Committee votes not to renew Teen and Police Service innovative course

5886751 · June 26, 2025

Get AI-powered insights, summaries, and transcripts

Subscribe
AI-Generated Content: All content on this page was generated by AI to highlight key points from the meeting. For complete details and context, we recommend watching the full video. so we can fix them.

Summary

The committee voted to deny renewal of the Teen and Police Service innovative course, citing concerns about course content and low enrollment; the motion passed with one recorded abstention.

The State Board of Education Committee on Instruction voted on June 19 to deny renewal of the Teen and Police Service innovative course following committee discussion about course text content and low participation.
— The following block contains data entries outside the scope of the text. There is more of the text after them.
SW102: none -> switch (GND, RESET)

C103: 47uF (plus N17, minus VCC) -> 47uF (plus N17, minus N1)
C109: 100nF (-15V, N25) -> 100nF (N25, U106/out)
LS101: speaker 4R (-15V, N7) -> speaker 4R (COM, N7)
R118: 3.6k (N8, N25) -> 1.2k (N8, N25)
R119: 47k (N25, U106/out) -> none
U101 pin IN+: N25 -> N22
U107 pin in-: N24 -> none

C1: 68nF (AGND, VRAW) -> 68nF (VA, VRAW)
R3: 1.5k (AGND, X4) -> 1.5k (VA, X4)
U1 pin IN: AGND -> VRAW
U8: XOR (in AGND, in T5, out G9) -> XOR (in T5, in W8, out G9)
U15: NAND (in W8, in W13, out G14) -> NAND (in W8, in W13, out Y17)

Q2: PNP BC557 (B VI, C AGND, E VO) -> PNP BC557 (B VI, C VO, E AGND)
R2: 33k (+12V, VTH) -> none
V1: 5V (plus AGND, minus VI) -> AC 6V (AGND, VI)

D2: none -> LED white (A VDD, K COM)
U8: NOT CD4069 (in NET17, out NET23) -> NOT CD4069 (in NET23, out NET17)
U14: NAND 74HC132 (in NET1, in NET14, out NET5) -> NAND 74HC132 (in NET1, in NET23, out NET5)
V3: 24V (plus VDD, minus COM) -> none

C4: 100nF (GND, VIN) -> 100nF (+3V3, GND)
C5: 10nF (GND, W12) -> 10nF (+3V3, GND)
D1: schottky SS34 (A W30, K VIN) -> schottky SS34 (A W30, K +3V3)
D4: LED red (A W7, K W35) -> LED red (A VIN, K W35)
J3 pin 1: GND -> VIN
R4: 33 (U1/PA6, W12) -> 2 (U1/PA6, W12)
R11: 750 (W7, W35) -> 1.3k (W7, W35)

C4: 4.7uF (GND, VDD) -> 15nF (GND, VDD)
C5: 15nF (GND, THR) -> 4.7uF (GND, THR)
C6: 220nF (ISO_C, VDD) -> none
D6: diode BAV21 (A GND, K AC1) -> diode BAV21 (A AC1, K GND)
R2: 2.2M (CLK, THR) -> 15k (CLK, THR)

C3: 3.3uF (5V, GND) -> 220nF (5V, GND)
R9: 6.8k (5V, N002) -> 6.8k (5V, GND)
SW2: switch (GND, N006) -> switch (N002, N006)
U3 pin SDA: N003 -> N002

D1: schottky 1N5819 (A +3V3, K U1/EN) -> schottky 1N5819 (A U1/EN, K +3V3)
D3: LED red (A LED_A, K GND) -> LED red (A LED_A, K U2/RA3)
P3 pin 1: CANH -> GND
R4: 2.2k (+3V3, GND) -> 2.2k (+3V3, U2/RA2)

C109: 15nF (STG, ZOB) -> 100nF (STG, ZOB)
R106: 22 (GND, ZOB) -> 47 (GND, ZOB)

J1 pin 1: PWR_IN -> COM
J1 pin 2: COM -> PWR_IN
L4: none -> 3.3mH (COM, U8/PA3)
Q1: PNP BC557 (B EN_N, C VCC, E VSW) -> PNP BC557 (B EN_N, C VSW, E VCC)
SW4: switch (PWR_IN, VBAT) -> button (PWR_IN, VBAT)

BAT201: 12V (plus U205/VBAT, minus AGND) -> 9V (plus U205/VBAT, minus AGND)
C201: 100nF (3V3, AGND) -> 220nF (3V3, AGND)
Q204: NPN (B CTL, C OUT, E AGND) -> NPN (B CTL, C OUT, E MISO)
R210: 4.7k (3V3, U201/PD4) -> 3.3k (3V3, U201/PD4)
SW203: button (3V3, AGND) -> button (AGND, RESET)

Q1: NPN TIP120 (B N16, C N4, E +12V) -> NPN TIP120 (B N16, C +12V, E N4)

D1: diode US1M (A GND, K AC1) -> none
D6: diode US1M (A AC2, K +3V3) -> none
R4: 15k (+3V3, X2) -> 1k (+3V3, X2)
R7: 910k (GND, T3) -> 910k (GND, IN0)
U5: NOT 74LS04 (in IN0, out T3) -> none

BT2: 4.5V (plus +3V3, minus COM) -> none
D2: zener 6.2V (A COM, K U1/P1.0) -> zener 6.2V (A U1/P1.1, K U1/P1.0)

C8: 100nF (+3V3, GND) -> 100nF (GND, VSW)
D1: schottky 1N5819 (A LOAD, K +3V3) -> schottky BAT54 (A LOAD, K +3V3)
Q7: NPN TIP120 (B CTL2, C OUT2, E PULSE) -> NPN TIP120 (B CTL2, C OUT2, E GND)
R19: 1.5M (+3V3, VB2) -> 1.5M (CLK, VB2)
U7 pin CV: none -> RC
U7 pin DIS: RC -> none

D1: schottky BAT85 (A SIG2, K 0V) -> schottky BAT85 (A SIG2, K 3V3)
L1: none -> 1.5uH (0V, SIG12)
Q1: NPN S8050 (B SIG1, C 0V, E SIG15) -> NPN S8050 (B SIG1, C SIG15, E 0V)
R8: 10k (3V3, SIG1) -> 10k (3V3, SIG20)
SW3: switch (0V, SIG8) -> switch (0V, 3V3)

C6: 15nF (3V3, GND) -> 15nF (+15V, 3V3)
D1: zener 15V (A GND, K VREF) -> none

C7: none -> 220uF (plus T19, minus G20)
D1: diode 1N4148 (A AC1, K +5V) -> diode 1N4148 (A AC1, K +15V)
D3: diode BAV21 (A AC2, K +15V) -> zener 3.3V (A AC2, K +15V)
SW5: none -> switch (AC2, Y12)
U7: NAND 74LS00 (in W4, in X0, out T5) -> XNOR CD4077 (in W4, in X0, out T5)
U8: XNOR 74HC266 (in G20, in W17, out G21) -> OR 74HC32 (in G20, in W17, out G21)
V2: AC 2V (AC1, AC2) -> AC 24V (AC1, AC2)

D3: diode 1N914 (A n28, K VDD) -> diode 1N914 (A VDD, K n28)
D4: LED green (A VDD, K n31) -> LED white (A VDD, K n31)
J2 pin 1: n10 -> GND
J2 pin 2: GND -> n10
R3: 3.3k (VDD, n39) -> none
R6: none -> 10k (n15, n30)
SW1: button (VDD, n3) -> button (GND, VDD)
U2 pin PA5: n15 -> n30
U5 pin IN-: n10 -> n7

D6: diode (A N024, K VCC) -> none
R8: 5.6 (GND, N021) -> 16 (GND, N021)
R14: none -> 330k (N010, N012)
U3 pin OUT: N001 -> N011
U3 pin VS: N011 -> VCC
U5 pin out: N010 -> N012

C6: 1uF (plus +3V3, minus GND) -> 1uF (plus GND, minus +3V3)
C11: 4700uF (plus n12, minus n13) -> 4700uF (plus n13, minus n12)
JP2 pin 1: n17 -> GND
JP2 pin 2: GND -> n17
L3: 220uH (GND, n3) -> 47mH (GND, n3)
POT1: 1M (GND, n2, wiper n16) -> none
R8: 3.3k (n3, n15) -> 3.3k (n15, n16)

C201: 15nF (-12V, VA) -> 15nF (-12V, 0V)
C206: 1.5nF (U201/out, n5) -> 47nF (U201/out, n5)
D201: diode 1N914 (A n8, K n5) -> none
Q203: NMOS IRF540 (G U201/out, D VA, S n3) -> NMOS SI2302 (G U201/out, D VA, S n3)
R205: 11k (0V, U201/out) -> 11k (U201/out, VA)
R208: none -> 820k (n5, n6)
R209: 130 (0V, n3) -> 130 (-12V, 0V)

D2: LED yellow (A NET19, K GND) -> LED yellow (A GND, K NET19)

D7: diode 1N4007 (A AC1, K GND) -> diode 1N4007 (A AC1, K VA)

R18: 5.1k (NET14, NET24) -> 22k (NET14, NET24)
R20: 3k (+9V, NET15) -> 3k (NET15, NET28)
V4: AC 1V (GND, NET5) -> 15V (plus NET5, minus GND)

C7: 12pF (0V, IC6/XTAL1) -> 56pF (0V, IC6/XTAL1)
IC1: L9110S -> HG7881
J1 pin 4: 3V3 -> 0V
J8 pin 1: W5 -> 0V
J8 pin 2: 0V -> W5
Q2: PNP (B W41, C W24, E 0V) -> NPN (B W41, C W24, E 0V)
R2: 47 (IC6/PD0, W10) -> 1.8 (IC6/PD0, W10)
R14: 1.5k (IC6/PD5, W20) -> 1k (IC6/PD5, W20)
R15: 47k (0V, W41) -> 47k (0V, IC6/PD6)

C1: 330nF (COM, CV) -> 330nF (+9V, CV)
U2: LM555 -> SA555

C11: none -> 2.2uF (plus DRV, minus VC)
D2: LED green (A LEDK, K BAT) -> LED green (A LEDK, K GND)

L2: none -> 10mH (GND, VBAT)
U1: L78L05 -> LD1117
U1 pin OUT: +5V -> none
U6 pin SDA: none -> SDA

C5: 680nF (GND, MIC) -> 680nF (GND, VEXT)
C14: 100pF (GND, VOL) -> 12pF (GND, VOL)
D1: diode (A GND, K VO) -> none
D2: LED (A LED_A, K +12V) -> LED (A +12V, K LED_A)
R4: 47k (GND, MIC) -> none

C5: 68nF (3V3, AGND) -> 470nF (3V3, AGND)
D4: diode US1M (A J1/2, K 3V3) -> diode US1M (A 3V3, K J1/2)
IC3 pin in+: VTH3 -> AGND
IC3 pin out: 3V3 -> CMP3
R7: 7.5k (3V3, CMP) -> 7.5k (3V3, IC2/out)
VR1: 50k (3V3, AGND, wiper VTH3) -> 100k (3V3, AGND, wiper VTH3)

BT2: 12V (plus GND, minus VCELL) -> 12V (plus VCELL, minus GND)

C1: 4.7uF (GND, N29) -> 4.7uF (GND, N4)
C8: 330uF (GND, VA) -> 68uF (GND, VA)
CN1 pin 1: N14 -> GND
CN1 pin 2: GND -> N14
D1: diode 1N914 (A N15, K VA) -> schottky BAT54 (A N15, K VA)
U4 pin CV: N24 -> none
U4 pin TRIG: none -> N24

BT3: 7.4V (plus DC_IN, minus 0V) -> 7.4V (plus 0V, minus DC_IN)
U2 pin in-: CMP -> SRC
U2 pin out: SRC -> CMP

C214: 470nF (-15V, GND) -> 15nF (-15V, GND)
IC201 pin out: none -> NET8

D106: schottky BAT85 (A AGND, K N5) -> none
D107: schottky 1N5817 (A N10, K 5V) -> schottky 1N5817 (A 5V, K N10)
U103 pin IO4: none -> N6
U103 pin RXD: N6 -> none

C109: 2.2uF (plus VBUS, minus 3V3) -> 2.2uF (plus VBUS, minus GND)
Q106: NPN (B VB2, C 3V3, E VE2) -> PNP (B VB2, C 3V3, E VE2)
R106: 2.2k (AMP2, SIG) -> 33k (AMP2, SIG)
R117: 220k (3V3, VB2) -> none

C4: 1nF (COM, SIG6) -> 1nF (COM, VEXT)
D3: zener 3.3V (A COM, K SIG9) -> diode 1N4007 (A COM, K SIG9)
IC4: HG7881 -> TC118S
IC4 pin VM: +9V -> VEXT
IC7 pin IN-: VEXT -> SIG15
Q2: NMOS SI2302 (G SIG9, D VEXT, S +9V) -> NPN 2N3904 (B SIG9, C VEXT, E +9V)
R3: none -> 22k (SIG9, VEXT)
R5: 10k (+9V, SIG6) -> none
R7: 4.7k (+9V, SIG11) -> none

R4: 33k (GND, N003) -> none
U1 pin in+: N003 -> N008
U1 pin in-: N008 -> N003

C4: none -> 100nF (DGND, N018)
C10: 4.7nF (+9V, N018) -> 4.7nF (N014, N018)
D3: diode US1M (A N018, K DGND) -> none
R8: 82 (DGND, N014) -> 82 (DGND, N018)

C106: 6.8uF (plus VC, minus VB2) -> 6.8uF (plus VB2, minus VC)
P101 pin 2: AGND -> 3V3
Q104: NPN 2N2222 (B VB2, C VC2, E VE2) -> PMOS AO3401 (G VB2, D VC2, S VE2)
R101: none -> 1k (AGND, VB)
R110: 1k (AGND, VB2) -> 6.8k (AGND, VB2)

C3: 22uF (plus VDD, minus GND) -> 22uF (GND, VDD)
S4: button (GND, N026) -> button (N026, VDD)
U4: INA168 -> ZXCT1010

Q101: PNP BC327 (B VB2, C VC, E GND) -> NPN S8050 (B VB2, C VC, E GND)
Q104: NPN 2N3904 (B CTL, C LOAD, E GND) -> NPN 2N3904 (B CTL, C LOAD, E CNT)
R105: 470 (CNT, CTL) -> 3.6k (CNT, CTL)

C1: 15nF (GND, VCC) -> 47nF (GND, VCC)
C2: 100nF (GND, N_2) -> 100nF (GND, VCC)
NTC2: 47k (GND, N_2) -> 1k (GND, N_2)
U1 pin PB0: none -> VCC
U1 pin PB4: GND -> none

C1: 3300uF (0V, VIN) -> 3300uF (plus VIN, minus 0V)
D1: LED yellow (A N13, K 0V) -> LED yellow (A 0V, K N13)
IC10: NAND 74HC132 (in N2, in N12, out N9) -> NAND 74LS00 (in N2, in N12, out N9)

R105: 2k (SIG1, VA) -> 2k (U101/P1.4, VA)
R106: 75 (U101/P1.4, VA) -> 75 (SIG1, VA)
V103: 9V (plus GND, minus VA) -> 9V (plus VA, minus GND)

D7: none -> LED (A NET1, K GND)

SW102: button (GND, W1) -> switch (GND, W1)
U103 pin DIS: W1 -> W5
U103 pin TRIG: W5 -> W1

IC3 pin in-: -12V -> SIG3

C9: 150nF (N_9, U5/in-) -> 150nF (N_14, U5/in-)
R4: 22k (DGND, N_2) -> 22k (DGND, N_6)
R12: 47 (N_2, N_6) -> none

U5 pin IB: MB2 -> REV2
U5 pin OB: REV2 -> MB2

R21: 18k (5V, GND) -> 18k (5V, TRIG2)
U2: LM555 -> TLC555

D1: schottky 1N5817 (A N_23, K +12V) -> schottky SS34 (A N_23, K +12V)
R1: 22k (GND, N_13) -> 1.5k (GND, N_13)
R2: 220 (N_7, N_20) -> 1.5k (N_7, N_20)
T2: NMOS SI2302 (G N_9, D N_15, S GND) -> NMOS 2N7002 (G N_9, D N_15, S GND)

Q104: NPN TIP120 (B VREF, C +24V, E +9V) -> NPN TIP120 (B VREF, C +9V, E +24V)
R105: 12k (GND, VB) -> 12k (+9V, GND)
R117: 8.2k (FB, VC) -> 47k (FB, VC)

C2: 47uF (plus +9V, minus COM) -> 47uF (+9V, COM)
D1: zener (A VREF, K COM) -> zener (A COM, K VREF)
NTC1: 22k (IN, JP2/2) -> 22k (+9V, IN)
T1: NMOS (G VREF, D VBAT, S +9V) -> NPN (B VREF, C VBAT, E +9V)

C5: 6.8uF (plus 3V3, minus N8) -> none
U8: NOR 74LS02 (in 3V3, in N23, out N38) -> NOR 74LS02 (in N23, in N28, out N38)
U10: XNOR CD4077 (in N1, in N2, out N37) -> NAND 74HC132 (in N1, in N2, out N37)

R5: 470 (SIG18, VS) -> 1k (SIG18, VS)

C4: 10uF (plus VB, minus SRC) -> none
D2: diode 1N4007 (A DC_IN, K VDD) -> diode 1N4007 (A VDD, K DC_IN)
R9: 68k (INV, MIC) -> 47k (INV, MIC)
TEA staff told the committee the Teen and Police Service course had 88 students enrolled in 2024–25 and was offered by two districts. The application included teacher slide modules and a student workbook hosted on TEA SharePoint; TEA staff said some modules linked to external websites, including a Houston Police Department page and a TAPS Academy site connected to the training program.

Member Brooks said she found the course text “heavy” and controversial and moved that the committee not approve renewal; a second was recorded from Member Little. After discussion, the committee’s motion for nonrenewal passed; the transcript shows one member abstained from the vote and the motion carried.

Why it matters: committee members cited both the low enrollment and concerns about course tone and materials as reasons for nonrenewal. TEA staff had flagged distinctions between course content intended for school classrooms and materials tied to external academy programs.

Supporting details: staff packages included slide decks, the student workbook, and cited pages from external websites. TEA staff said the modules were not bound textbooks and that the Houston Police Department and the TAPS Academy materials were difficult to parse between course‑specific content and external academy content. The committee’s decision will remove state elective credit for this course; districts may still offer local credit if they choose.